La 'rabbia' coltivata, vezzeggiata, è una strada cie­ca. Viene da domandarsi però: avevano forse meno ragioni di rabbia i ventenni del dopoguerra, reduci da un massacro, tornati in città distrutte? Quei ragazzi avevano, però, anche qualcosa di molto grande: il de­siderio di ricostruire un’altra Italia. Ciò che permise, anche nella fame e nel lutto, di portare via le mace­rie e ricominciare. Quella generazione, che per i ra­gazzi di oggi è quella dei nonni, era cresciuta dentro l’humus di grandi speranze: che fossero la fede e l’i­dea cristiana di una società equa o il socialismo, era­no cose che impostavano la vita. Vivevano, comun­que, certi che non si vivesse per sé soli; sicuri di un senso del continuare nei figli, anche quando emi­gravano a lavorare in città lontane e straniere; in mo­di diversi, erano abitati da un gran desiderio di vita.
L’ultimo rapporto del Censis parla di un «calo del de­siderio » in Italia, del desiderio di fare, costruire, ini­ziare. (Quel desiderio, quella fiducia, che per i cri­stiani è la speranza). Non è anche per una crisi di spe­ranza che i ragazzi si sentono traditi? Se una genera­zione non ha tramandato questo desiderio, ha man­cato di molto. E però la rabbia non basta. Occorre ri­cominciare, e occorre che ricomincino i figli.

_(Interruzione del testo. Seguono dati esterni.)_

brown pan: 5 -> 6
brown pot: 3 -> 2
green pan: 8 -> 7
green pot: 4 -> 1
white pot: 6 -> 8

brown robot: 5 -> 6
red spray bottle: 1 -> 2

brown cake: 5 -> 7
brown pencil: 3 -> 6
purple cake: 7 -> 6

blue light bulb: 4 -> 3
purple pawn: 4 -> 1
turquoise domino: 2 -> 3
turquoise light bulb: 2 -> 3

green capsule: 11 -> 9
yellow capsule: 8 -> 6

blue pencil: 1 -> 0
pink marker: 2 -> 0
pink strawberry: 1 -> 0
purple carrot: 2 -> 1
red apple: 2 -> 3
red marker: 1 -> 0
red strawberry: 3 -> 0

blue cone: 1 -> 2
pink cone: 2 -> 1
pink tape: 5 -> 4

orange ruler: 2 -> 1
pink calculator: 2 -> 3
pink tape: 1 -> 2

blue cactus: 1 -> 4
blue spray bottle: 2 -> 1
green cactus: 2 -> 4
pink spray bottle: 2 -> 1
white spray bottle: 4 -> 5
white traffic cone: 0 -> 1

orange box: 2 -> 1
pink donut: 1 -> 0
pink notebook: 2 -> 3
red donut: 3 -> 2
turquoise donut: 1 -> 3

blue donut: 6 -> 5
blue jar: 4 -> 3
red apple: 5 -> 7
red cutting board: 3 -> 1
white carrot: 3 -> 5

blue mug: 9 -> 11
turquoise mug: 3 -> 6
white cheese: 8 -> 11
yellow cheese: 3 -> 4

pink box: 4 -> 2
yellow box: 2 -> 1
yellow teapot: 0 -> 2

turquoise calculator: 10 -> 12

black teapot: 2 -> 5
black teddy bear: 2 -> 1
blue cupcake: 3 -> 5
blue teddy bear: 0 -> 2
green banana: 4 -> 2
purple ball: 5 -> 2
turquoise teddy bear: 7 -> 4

Come? Sentite questo dialogo fra due ragazzi del­l’anno 1942, forse il più oscuro della guerra. Lei è Etty Hillesum, giovane ebrea che morirà a Auschwitz. Lui è un amico comunista. «Vedi, Klaas, non si combina niente con l’odio. (..) Ognuno deve distruggere in sé stesso ciò che vorrebbe distruggere negli altri. Ogni atomo di odio che aggiungiamo al mondo lo rende più inospitale». E Klaas, annota la Hillesum nel suo Diario, «Da arrabbiato militante di classe ha replica­to: ma questo, sarebbe di nuovo cristianesimo! E io, divertita da tanto smarrimento: certo, cristianesimo. Perché poi no?».